Turns out all the networks got their eggs from the same basket: the Voter News Service, a media pool organization that generates exit polls and election results. The company is jointly owned by a coalition of news companies to cut millions in data-collection costs. But on election night something went wrong, kicking off a stretch of nearly simultaneous botched calls. Now executives are scrambling to figure out where the system broke down. "We made a mistake of good faith based on bad information," says NBC spokesman Alex Constantinople. "We're doing everything we can to make sure it never happens again."
The trouble started just before prime time. Between 7:50 and 8:10 p.m. EST all the major TV news outlets awarded Florida to Gore. Within the hour Bush strategist Karl Rove was on air, disputing the numbers. Then VNS called network liaisons to say that there was a problem with their results. Their methods had worked in past elections. But the statistical models used were possibly flawed, says a network executive, giving too much weight to Democratic votes in some districts. The pollsters based their predictions on past voting behavior, not taking demographic shifts into account. Furthermore, the models were designed to catch swings in thousands of votes, not mere hundreds. Between 9:55 and 10:20 the networks placed Florida back in the undecided category.

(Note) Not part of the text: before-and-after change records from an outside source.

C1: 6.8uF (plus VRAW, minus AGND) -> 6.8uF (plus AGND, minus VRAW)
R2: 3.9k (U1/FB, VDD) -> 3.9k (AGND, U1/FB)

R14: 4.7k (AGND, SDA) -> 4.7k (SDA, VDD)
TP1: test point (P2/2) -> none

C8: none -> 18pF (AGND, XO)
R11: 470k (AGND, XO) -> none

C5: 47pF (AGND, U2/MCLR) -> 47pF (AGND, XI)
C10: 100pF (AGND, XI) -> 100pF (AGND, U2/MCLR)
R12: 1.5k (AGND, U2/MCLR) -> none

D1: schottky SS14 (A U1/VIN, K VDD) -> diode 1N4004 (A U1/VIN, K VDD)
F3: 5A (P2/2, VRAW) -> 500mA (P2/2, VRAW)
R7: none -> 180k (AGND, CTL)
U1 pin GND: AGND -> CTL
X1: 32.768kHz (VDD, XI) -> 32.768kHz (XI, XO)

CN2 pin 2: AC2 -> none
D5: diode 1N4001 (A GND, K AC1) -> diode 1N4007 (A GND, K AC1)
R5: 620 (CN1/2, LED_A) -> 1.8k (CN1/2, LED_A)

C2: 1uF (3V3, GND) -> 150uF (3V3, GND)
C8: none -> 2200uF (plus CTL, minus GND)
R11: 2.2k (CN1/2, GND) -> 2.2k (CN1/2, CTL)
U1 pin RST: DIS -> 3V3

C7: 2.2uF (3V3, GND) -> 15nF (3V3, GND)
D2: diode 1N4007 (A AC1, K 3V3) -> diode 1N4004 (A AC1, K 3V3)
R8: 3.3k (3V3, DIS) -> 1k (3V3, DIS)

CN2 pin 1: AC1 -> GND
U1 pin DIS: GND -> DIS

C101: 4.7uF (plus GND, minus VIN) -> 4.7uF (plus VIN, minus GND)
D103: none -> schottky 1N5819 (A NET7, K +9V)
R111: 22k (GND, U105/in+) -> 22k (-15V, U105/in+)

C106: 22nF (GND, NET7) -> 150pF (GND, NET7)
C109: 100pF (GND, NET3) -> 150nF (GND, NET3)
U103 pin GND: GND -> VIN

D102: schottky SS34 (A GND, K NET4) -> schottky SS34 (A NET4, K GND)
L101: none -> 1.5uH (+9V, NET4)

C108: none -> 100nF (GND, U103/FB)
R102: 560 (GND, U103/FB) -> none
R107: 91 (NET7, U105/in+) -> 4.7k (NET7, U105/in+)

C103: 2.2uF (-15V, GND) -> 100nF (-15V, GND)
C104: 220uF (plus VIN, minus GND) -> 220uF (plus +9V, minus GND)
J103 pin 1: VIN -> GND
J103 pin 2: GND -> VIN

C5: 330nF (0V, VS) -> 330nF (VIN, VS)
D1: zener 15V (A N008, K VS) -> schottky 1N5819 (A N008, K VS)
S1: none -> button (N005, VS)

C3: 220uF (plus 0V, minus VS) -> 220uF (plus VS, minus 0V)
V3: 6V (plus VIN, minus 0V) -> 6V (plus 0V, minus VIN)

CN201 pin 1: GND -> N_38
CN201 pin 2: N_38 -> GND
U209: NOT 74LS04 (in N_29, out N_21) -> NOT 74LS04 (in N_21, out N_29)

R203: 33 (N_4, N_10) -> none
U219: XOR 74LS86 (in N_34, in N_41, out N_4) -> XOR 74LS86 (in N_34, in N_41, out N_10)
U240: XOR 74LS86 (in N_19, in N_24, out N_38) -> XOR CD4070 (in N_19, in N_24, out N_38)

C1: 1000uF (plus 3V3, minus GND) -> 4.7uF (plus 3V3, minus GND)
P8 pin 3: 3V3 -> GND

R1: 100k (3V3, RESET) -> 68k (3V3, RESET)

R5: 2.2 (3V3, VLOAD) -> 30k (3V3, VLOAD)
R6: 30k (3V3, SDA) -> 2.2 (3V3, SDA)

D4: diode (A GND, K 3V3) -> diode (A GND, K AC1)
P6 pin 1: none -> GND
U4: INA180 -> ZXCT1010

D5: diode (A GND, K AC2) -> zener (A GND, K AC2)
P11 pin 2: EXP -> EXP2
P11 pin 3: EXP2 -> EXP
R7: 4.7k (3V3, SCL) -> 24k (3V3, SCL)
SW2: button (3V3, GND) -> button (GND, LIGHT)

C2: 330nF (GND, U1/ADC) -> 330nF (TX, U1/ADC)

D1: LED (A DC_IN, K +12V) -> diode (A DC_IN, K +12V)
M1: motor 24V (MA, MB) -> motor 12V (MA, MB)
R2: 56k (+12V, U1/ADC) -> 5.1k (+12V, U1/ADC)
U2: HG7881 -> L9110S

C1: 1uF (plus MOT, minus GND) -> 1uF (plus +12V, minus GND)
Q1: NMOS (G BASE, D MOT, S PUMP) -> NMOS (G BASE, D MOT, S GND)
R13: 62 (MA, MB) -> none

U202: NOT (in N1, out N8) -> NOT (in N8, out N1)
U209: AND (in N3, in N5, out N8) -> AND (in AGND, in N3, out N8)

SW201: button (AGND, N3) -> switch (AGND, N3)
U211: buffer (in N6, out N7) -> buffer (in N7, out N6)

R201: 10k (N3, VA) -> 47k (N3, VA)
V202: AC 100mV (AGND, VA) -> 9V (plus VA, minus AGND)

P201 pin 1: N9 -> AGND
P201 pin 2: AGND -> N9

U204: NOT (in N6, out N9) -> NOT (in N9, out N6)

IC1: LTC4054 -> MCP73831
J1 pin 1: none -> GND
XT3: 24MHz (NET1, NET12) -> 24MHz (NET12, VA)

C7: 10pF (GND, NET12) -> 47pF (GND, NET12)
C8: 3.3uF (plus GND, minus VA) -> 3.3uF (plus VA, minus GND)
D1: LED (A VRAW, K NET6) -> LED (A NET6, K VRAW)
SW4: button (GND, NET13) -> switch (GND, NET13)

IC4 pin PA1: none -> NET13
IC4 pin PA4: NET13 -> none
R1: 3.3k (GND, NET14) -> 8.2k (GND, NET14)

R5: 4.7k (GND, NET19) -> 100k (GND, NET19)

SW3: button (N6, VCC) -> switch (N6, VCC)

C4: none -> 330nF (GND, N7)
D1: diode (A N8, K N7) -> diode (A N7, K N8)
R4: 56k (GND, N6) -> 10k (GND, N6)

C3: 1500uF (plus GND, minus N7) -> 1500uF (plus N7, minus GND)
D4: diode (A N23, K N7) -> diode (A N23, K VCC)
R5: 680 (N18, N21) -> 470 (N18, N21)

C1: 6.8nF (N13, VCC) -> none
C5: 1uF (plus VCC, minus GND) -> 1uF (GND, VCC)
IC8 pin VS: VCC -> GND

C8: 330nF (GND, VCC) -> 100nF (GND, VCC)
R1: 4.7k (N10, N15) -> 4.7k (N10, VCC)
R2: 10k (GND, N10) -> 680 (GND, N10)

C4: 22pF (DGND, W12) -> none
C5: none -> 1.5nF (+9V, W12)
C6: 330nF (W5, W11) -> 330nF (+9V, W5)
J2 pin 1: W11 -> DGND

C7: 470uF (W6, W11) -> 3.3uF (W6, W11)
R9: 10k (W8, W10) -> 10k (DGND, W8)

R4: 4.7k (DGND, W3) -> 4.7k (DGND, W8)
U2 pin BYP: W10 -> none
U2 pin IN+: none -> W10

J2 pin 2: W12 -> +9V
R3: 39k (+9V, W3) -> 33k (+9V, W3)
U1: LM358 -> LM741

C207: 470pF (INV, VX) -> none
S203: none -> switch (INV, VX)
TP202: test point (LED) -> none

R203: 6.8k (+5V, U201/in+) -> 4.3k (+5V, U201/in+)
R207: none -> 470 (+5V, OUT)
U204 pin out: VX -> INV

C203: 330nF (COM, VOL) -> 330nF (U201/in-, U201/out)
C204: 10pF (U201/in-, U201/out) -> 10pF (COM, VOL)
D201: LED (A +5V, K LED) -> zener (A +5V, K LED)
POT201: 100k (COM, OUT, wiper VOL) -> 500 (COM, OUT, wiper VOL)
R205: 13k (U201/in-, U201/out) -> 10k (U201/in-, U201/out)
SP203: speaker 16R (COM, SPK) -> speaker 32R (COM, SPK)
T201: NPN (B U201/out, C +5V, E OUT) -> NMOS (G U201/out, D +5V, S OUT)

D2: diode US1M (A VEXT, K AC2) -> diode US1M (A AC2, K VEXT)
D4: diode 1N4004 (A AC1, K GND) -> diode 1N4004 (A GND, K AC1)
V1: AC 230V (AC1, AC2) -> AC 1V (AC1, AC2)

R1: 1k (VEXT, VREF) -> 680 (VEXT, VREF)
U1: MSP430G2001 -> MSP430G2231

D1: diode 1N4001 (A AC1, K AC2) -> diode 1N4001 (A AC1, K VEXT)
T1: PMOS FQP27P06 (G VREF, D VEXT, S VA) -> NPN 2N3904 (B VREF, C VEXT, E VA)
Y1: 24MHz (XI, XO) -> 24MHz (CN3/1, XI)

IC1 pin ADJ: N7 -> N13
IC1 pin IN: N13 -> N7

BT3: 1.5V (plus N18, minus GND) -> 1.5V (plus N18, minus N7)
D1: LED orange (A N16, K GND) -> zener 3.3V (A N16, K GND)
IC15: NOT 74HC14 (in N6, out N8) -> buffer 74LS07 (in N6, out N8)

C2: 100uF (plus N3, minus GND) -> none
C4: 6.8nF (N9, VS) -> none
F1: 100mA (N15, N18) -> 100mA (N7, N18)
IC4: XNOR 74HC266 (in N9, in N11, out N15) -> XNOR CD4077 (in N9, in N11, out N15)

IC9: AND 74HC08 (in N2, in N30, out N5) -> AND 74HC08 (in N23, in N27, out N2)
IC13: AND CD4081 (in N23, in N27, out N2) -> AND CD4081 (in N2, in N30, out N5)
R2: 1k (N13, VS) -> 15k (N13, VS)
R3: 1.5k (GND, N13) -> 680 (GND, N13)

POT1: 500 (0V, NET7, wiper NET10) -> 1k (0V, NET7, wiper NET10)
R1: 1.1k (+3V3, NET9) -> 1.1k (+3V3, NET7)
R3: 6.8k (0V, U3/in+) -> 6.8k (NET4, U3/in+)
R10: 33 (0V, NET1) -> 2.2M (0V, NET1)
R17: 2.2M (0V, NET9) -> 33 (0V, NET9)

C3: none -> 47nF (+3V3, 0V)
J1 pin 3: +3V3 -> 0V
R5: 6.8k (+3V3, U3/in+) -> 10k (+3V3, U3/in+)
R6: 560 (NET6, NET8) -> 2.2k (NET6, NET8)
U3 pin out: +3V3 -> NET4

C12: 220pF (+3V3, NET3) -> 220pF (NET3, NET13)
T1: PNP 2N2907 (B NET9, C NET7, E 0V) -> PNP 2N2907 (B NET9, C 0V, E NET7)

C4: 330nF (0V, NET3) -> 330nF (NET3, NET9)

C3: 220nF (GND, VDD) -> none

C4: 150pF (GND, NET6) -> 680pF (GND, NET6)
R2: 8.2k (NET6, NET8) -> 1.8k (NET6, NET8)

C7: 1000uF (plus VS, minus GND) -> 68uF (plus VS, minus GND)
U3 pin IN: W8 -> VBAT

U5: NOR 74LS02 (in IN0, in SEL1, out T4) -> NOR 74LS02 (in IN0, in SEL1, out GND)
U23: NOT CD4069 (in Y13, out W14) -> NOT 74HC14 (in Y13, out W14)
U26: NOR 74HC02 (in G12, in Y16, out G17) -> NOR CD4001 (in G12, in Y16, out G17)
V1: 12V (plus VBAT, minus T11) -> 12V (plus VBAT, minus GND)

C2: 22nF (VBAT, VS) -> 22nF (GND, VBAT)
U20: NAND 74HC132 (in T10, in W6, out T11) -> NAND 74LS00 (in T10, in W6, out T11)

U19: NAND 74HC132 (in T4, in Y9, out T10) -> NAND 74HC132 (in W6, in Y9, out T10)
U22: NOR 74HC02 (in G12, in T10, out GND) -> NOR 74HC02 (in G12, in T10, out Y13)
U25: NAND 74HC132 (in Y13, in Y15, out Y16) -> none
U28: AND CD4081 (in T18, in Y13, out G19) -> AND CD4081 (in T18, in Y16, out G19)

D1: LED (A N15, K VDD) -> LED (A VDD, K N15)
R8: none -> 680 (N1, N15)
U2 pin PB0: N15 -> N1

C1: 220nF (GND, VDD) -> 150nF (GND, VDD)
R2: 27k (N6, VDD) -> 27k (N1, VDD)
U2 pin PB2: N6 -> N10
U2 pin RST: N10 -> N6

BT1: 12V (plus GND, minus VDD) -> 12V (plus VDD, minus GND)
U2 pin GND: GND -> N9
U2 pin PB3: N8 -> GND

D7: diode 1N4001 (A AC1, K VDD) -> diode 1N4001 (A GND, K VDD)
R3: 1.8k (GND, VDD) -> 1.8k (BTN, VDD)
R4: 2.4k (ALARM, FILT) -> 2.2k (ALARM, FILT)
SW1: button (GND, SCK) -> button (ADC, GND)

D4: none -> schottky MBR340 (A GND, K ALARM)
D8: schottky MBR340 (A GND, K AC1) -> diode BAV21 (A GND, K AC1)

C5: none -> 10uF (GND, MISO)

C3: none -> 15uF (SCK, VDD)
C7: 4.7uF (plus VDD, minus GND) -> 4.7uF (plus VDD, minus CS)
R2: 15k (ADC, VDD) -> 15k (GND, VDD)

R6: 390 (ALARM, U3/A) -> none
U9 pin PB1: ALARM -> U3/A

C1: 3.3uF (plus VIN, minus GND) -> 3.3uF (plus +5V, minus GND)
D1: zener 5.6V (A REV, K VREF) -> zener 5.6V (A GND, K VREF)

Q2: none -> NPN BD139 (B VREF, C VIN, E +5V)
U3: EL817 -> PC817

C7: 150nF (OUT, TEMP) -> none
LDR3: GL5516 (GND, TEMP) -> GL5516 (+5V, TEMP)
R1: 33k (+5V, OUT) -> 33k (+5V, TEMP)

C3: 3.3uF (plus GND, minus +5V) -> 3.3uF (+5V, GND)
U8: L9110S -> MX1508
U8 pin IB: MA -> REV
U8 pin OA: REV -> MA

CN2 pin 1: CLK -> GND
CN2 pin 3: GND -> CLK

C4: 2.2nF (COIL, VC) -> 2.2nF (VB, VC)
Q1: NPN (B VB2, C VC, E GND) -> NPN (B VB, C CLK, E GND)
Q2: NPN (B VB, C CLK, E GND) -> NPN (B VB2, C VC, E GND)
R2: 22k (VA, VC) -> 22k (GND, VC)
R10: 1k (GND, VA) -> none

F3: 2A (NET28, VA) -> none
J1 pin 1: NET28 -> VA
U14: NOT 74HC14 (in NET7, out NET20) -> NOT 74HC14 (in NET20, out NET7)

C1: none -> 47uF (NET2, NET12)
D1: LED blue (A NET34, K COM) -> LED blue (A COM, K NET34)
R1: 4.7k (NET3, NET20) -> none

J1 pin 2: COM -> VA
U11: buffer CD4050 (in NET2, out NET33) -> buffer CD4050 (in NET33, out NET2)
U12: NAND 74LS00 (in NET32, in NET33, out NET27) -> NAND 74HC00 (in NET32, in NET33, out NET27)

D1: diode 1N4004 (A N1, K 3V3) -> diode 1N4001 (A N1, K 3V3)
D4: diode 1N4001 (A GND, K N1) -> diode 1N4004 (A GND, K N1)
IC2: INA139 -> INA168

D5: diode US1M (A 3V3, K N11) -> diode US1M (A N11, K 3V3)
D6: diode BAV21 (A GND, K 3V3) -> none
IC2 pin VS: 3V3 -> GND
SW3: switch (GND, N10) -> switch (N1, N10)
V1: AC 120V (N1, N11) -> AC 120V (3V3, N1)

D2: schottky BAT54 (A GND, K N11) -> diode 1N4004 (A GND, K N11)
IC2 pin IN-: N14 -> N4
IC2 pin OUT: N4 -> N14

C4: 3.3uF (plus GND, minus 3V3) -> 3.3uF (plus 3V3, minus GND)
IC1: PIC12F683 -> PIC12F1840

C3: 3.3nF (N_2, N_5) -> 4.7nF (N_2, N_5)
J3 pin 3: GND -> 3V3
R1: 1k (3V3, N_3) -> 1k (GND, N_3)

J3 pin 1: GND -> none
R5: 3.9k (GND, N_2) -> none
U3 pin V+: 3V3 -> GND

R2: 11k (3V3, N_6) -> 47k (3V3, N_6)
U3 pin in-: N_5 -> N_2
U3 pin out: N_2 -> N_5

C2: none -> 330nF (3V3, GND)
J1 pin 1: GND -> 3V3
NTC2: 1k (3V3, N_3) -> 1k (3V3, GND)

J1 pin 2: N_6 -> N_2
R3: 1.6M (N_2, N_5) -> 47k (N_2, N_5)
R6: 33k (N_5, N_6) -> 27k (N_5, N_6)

Sometime after midnight VNS delivered another update. With 98 to 99 percent of the precincts counted, the service's report indicated, Bush led in the state by some 29,000 votes. Shortly after 2 a.m. the networks declared Bush the winner. But Web reports quickly challenged the call, claiming the gap was much narrower and dwindling fast.
And soon the network anchors flipped again, declaring Florida and the entire election "too close to call." "We're all gnashing our teeth and whipping ourselves," says one network executive. "The system wasn't designed to handle statistical anomalies." Here's a safe projection for 2004: the networks will be trying hard to cut the margin of error.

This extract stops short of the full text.